Tentatively agree, but I think it's also a generational thing here? Discord is a lot more niche and I think used by younger people, especially in relation to streamers (talking about "everyday people" here).

I did see a semi-viral tweet of a person saying that she's "not going to join a Mastodon 'server', whatever that is." The smartphone era + the internet becoming Google/Facebook/Twitter did a lot of damage to tech literacy.

In some sense I think it's less to do with somebody's age, than with when they started to really interact with computers. Of course that people who were on the internet from its early or earlyish days are very likely to be tech savvy, or at least to have a perspective on things that wouldn't make them struggle with these ideas.
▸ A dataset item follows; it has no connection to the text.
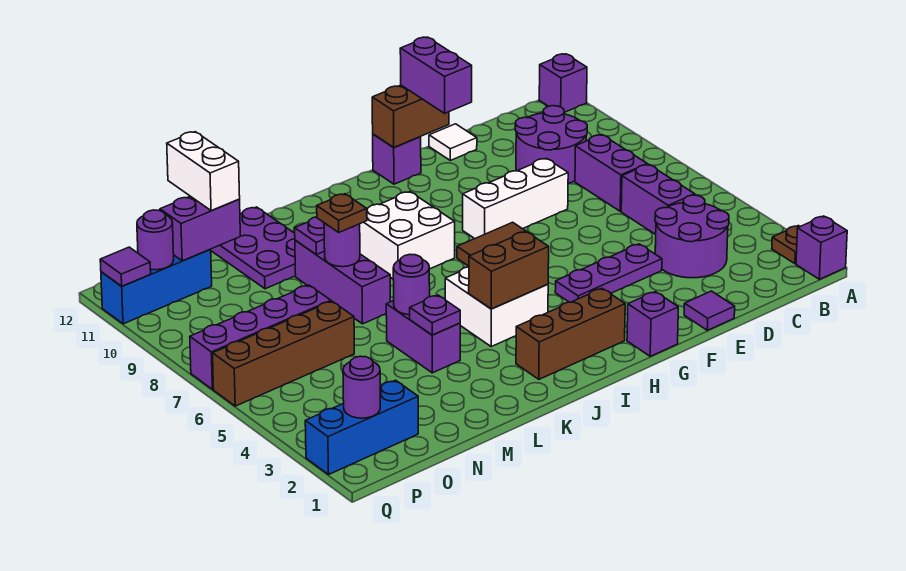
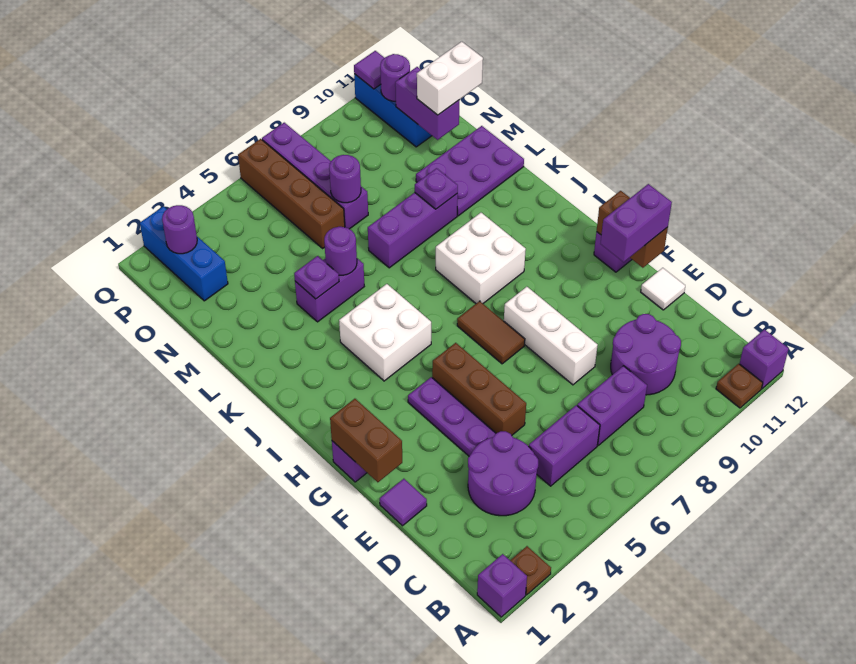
brown brick H2:J2 level 1 -> brown brick E5:G5 level 1
brown brick I4:J4 level 2 -> brown brick F1:G1 level 2
purple round brick L8 level 2 -> purple round brick N7 level 2
brown plate L8 level 3 -> brown plate A11 level 1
But there's still a generational corelation (a zoomer can't have been of Compuserve).

I agree with OP. Especially with

and in both cases the solution is not avoiding trying it, it’s education and access

I just don't think Discord servers are that good of an example?

i think it says something that people believe these sorts of posts are useful for clout-chasing, if you get what i mean. there's definitely a sort of "expecting people to learn anything about computers is techbro behavior" sentiment i've seen

yeah arguably a bigger problem than federation itself is the fact that there's a canonical instance of mastodon called mastodon.social and (presumably mostly because of practical considerations, because eugen isn't made out of domain registrations) no attempt was made to park mastodon.[every gTLD other than .social]

Spent half an hour trying to get a friend to understand that mastodon.social isn't (or isn't supposed to be, at least) the main or official or primary mastodon server with the others being strange offshoots, but I gave up because we were going in circles.